そんな鈴加に結は苦笑いをしながらも、鈴加を慰めようとして
「す、鈴加ちゃん。勇輝君が鈍感なのは今に始まったことないよ!頑張ろ?...でも大希君より鈍感だから気づかせるのはムズいだろうね」
「...うぐ!?」
「それなのに第1王女も勇輝君のことをずっと見ていたから多分第1王女も勇輝の事が好きになっていたと思うよ?」
「...ぐふ!?」
「第1王女綺麗だったもんね」
「...う!?」
「しかも王族だし裕福そうだし性格もよく容姿端麗.....これはうかうかしてられないね♪頑張ろ!鈴ちゃん!....って鈴ちゃん?おーい鈴ちゃーん?どうしたの?大丈夫?」
-止めを刺した-
鈴加は結が嫌みではなく純粋な気持ちで慰めようとして紡いだ言葉の刃を受けてノックアウト状態になっていた。その事を知らずに結は突然動かなくなった鈴加を心配し、歩み寄っていく。

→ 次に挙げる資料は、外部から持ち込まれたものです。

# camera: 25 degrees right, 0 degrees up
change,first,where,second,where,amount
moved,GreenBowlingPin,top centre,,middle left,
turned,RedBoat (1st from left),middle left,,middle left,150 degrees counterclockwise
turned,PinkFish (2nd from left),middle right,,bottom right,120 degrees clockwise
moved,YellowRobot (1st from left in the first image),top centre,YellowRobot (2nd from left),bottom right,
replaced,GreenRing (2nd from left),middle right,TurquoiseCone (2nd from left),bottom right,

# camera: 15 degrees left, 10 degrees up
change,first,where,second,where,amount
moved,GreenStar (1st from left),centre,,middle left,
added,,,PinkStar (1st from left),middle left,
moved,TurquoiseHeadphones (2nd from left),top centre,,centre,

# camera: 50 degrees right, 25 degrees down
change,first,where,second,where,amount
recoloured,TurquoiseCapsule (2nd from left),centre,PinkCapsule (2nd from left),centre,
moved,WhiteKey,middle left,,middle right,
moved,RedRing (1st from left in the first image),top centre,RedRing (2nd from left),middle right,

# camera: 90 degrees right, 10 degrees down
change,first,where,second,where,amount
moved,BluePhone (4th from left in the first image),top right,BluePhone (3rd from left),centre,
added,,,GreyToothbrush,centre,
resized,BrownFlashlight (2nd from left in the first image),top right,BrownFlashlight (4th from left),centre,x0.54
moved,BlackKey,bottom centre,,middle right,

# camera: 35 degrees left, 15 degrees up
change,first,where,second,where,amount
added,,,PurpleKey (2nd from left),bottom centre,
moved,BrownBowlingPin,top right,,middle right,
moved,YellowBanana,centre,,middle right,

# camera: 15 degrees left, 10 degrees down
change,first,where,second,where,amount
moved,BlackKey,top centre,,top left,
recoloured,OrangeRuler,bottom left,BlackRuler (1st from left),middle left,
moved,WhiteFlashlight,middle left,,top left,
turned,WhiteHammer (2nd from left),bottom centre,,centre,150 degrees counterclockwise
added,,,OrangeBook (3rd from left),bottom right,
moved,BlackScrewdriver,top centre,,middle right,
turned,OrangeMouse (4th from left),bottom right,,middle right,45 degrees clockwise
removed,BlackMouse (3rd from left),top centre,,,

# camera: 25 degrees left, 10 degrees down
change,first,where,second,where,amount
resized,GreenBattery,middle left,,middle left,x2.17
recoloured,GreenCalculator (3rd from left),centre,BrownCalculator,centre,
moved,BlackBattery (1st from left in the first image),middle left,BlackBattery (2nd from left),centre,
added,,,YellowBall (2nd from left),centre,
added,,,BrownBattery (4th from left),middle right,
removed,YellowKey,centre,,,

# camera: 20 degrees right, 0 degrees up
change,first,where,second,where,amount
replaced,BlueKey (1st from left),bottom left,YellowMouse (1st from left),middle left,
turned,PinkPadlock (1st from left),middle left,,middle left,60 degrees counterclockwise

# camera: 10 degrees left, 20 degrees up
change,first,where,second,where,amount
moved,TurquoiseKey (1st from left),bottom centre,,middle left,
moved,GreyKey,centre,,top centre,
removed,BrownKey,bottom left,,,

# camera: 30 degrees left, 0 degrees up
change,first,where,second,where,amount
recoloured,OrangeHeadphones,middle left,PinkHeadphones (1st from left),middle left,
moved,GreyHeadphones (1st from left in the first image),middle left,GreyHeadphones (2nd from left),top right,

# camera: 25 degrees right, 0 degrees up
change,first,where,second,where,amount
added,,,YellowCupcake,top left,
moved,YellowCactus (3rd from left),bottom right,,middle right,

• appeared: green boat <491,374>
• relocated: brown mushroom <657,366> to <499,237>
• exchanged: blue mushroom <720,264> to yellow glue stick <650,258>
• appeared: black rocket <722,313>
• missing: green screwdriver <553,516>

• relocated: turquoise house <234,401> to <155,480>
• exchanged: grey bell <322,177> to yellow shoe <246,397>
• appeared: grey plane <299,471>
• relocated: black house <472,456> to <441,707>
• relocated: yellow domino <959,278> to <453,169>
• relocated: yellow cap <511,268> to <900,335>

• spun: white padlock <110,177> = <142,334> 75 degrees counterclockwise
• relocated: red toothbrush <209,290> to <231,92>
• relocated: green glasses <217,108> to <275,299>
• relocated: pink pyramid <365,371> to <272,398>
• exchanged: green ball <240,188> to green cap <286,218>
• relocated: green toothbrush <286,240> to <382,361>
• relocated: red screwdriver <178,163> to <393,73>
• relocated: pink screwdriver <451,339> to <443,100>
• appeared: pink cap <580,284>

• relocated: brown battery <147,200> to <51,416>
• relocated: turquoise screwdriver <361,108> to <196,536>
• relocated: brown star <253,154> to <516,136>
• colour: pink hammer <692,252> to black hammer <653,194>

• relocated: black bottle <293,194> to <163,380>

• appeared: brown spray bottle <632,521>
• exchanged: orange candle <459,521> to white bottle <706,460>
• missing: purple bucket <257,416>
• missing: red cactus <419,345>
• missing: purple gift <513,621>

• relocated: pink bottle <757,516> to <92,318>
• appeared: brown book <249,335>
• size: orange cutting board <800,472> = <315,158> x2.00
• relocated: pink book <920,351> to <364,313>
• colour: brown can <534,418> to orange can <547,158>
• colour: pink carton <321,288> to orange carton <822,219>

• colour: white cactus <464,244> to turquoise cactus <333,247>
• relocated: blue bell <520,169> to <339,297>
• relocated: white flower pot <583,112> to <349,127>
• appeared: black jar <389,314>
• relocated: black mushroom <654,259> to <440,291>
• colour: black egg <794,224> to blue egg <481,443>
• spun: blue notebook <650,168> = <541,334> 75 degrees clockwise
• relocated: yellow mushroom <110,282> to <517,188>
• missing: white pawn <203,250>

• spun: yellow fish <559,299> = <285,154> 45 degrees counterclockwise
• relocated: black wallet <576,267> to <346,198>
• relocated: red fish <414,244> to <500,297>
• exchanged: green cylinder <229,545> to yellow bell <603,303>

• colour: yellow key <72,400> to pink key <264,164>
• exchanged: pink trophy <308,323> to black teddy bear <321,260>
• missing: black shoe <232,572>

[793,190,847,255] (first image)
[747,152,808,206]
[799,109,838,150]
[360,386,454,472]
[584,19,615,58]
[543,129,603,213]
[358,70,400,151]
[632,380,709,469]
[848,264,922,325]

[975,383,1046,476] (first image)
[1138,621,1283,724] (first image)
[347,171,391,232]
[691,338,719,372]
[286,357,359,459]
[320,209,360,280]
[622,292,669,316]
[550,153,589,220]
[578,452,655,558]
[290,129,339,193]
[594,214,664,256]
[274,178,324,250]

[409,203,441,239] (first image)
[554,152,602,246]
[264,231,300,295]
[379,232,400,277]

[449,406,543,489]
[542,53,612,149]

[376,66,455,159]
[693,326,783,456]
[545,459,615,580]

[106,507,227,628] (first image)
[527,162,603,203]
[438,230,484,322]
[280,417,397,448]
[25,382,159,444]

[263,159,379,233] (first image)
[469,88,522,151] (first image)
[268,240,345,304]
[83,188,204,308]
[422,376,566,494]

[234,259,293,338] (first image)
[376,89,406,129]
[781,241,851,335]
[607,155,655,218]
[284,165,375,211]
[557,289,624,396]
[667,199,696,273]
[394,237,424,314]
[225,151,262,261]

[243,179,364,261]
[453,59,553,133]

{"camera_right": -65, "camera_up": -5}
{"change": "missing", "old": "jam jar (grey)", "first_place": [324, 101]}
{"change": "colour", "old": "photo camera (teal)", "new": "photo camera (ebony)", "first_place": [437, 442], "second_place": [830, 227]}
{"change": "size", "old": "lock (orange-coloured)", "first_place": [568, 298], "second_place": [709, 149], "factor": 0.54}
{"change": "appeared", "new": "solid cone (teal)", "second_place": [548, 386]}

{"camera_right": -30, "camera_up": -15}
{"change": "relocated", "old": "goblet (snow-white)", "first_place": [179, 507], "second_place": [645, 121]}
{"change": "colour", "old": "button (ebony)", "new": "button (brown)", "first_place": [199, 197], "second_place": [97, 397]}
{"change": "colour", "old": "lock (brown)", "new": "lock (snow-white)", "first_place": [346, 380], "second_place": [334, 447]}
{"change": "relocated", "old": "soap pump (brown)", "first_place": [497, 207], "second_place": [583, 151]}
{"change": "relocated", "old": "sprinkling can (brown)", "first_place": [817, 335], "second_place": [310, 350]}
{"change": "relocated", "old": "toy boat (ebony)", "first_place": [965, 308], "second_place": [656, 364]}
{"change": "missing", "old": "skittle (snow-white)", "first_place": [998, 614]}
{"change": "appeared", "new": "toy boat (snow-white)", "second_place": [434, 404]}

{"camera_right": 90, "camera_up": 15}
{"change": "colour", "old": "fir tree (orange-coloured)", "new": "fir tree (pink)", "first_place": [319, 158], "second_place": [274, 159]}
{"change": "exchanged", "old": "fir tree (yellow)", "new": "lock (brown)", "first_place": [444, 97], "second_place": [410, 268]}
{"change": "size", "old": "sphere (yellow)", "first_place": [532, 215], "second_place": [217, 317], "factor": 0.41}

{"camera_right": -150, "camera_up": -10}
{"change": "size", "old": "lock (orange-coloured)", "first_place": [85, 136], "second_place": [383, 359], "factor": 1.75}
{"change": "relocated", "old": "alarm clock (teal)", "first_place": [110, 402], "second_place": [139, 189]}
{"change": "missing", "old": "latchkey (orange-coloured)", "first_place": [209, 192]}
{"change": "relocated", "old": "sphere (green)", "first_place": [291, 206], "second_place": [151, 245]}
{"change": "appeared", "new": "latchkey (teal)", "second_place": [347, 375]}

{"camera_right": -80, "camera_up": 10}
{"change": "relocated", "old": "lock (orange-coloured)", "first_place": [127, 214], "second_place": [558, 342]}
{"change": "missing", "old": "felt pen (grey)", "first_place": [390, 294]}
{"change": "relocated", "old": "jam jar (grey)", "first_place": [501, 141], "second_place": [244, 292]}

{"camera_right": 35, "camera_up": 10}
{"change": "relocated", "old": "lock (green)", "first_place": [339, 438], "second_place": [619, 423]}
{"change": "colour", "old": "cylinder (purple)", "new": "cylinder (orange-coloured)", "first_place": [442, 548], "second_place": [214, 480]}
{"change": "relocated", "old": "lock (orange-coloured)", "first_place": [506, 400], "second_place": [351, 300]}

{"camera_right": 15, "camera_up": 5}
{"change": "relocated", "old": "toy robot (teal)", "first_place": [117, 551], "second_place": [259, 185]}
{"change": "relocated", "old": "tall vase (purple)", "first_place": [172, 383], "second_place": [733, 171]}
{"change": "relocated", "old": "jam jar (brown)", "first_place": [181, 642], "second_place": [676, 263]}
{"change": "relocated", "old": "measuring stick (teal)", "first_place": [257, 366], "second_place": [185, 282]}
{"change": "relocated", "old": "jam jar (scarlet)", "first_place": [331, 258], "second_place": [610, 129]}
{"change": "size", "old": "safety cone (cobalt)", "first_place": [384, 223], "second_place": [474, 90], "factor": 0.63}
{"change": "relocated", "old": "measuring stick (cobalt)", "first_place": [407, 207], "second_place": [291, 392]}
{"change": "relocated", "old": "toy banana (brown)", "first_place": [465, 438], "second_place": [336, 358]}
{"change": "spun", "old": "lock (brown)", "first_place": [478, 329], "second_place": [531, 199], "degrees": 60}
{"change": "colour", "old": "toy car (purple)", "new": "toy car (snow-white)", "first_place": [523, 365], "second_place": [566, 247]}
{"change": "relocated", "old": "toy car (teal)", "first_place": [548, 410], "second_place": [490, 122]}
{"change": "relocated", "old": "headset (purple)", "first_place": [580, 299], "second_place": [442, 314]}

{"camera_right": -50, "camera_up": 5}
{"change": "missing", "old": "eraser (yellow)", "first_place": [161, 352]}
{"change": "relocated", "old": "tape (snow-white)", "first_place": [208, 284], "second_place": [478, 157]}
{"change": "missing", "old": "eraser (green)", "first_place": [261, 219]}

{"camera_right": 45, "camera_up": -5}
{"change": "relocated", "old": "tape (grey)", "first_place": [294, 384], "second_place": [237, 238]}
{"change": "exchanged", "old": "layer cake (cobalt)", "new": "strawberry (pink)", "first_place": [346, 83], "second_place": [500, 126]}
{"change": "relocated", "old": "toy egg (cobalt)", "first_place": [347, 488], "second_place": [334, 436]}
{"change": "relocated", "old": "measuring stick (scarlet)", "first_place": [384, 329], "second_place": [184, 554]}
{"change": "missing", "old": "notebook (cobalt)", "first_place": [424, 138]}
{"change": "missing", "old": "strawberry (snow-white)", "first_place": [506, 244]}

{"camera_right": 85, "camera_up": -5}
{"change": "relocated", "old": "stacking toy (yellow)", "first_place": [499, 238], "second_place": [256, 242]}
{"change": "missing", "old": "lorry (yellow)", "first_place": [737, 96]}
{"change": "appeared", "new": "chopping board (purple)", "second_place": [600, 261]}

鈴加が目覚めたのは勇者達のお披露目会が始まる直前であった。
◆◆◆◆◆◆◆
一方その頃、勇輝と大希はいかにも高そうな服に身を包み鈴加と結のいる部屋へと向かって城内の通路を歩いていた。
「な~この服ちょっときつくねぇか?」
「そうかな?僕はちょうどいいけど。大希、また大きくなった?なんかそんな気がするんだけど...」
「そうか?筋トレしているから筋肉も少しついてきたかもな。どうだ?勇輝も一緒にやるか?」
「い..いや、ぼ..僕はいいかな?..あはは」
「ふーんそうか」
最近体がまた少しごつくなってきた大希に一緒に筋トレをやらないか?と言われたが勇輝はごつくなった自分の姿を思い浮かべ似合わないなと思い苦笑いしながら断った
「あっそういえばさお前、鈴加のこと「勇輝さま~!ここにおらっしゃったのですか~?」....王女か...」
「あはは...そうみたいだね」
大希が「鈴加のことどう思っているんだ?」と聞こうと思った矢先に自分達の後ろの方で勇輝の名を呼ぶ声が聞こえた。その声の主は駆け寄って来ているようで、足音と呼吸音が聞こえてきた。
声の主→王女と勇者達は暁が去った王のまで簡単に自己紹介をしていた。それから、王女は勇輝のことを名前で言いさらには勇輝を見つけると駆け寄って来るようになっていた。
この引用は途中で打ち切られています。